Advisors who are getting started in the group benefits market should keep in mind that it can take several years to build up a substantial income stream.

The sales process is much more drawn out than that for the individual life insurance market, and there’s much more emphasis on establishing and fostering long-term relationships with clients in the group market.

“If you have a prospect today, you may not sell [to] that prospect for six months or eight months down the road,” says Kinnear. “And some people don’t have the patience for that.”

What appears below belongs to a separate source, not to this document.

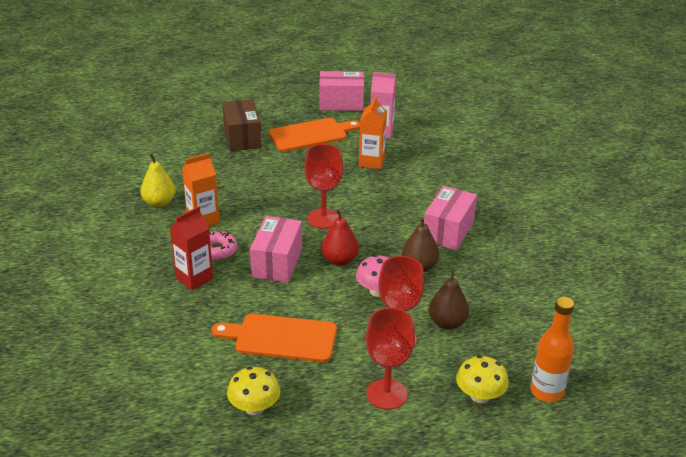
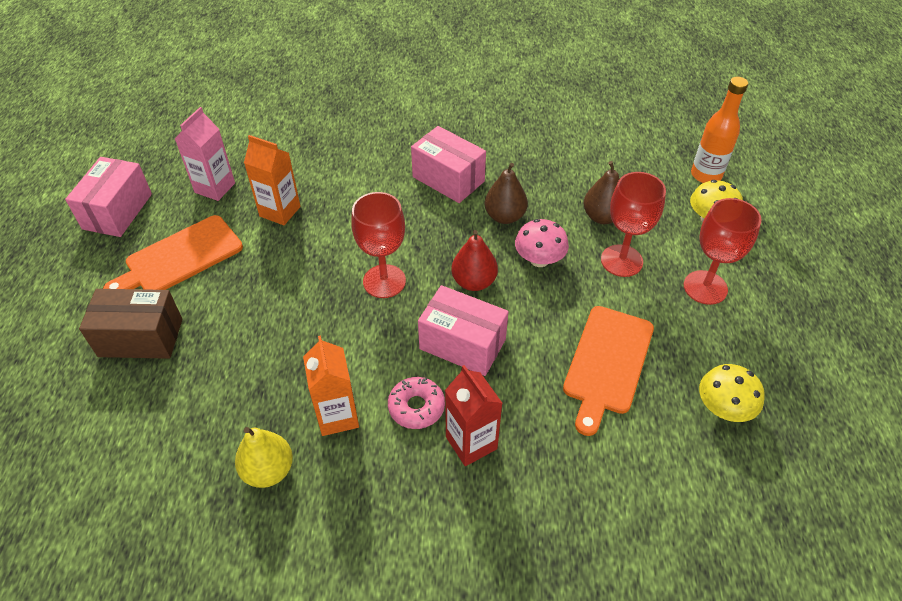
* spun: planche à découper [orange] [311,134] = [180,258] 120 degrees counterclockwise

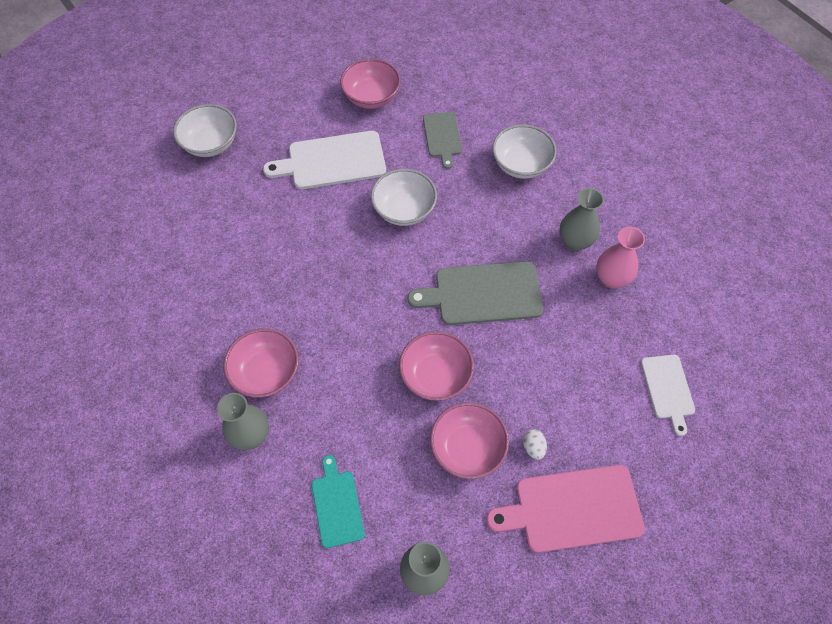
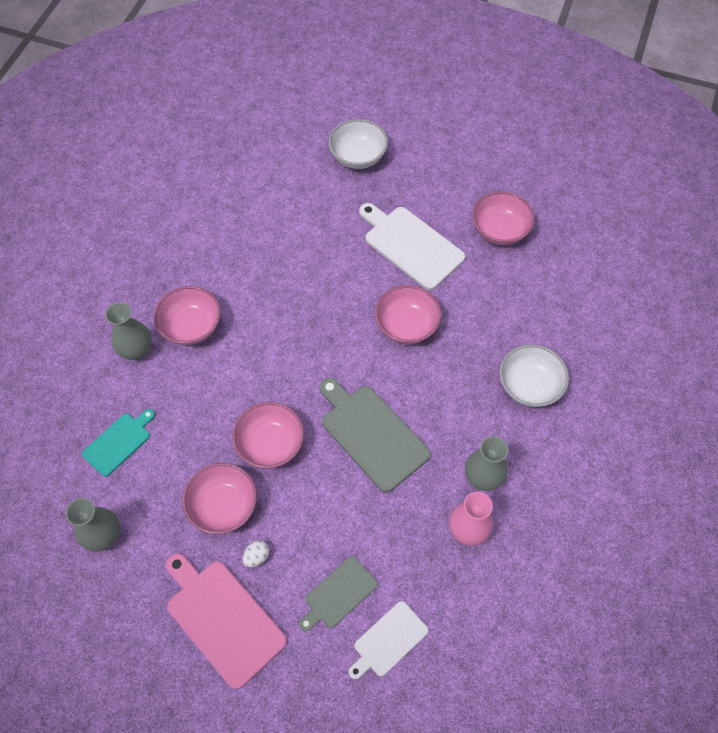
* relocated: planche à découper [gris] [442,137] to [338,594]
* colour: bol [blanc] [404,210] to bol [rose] [406,325]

Closing a single group sale often requires multiple meetings, Tamara says, and a considerable amount of extra administrative work than [does] an individual life insurance sale. “In the time it takes to make one group sale,” she says, “a broker may make six or seven life [insurance] sales.”

This longer sales process for group benefits can mean very little income during the first few years in the business for advisors who are focused exclusively on this market.

“The initial compensation for group insurance is low compared with life, CI and DI,” Tamara says. “So, a new advisor with limited reserves may find it difficult to survive working exclusively in the group market.”

However, once you’ve established a roster of clients in the group benefits space, your workload diminishes considerably. Unlike the individual insurance market, in which many advisors spend much of their time chasing new prospects, the group benefits business involves more time nurturing existing client relationships.

“Once you have grown your book of business,” Kinnear says, “you have that steady revenue coming in from your existing block of clients.”